On Aug 19, the Thai people will decide in a national referendum whether to accept a new charter drafted by the military-appointed Constitution Drafting Assembly (CDF).
The assembly, which finished drafting Thailand's latest constitution June 28, will distribute 19 million copies of the document to 19 million families nationwide by July 19 and will commence educating the public on the contents of the charter as of July 31, said Kiatchai Pongpanich, a member of the CDF.
The Constitution Drafting Assembly will have only 19 days to inform the public about the new constitution, a lengthy and complex document containing 339 articles.
The referendum, Thailand's first, was required under an interim constitution put in place by the military junta that staged the Sep 19, 2006 coup that toppled former premier Thaksin Shinawatra.

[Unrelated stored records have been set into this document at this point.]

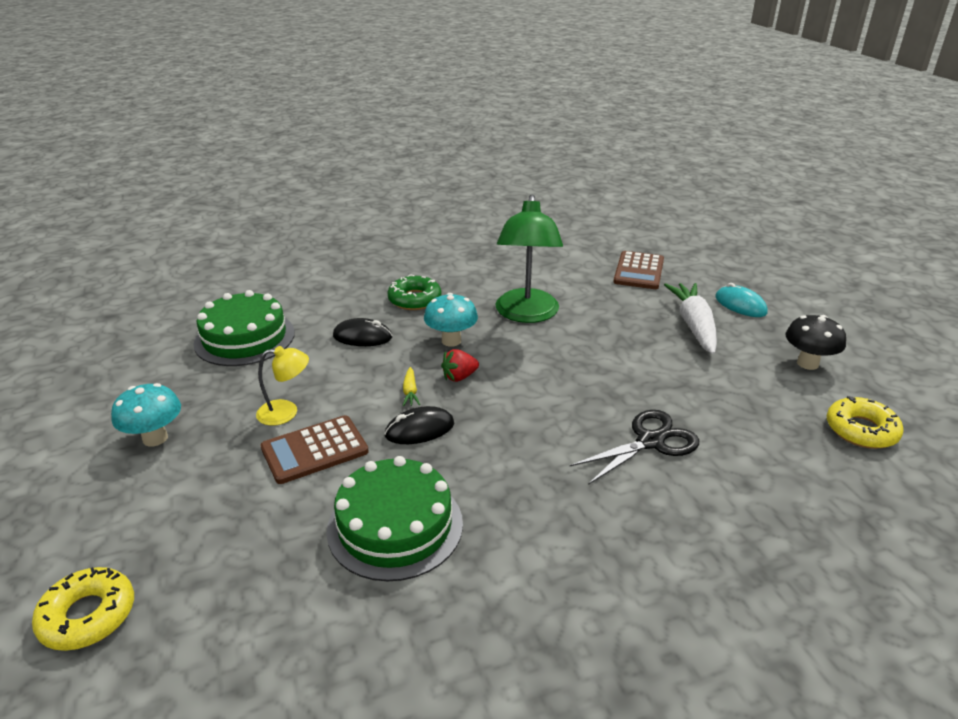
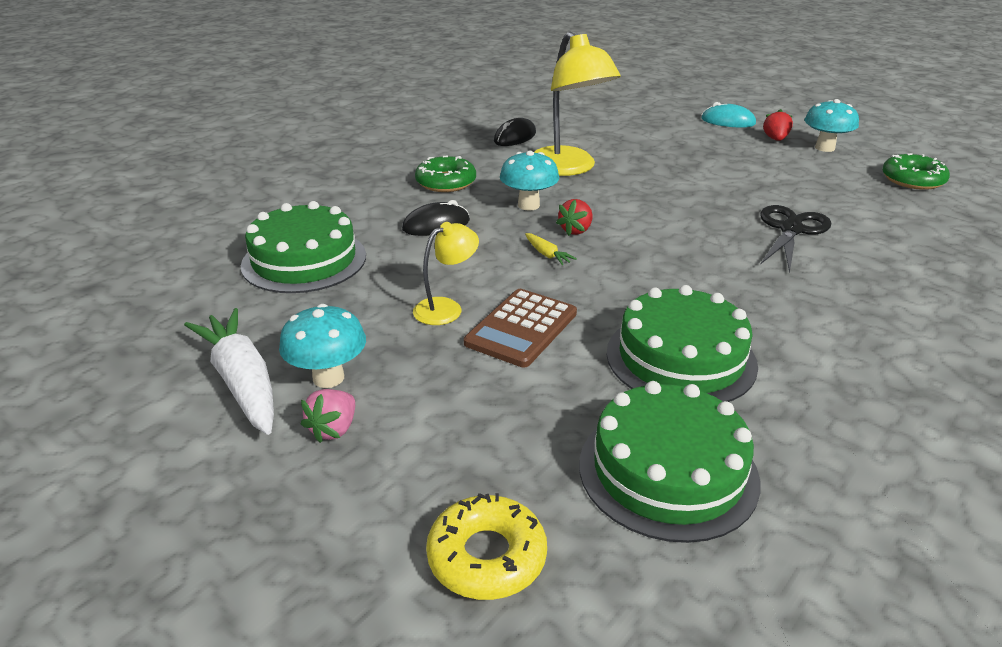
camera: 30 degrees left, 0 degrees up
(115, 478) = (334, 429): none -> pink strawberry
(267, 615) = (668, 471): none -> green cake
(419, 430) = (598, 280): black mouse -> black mouse (515, 137)
(526, 314) = (568, 168): green lamp -> yellow lamp
(639, 271) = (618, 115): brown calculator -> none
(694, 325) = (713, 143): white carrot -> white carrot (242, 382)
(765, 338) = (775, 139): none -> red strawberry
(807, 363) = (824, 148): black mushroom -> turquoise mushroom
(861, 430) = (912, 180): yellow donut -> green donut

"This is the first time in the world that there will be a referendum to accept a constitution," said Siripon Nogsuan, a political scientist at Chulalongkorn University.
"The Guinness Book of World Records can say we have been given the shortest time to study the longest constitution," Siripon told a seminar. "No country can hold a referendum in such a short period on such a long document. In Europe, a referendum would require two to six months to study the issue beforehand."
Siripon was echoing concerns raised by many political scientists and diplomats based in Thailand, that the current military-appointed government has not provided enough time to inform the public about the new constitution, which has been widely criticized for weakening the political party system.
"We realize that this is quite a short time frame for the public to go through 339 articles of the final draft but the interim constitution stipulates that not less than 15 days or more than 30 days should be spent scrutinizing the draft," said Kiatchai.
If the new constitution - Thailand's 18th since a clique of Young Turk military officers overthrew the absolute monarchy in 1932 - is approved by referendum, Thailand is expected to hold an election by November or December, this year.
If it is voted down, an election will still be held, although the time frame will be less certain.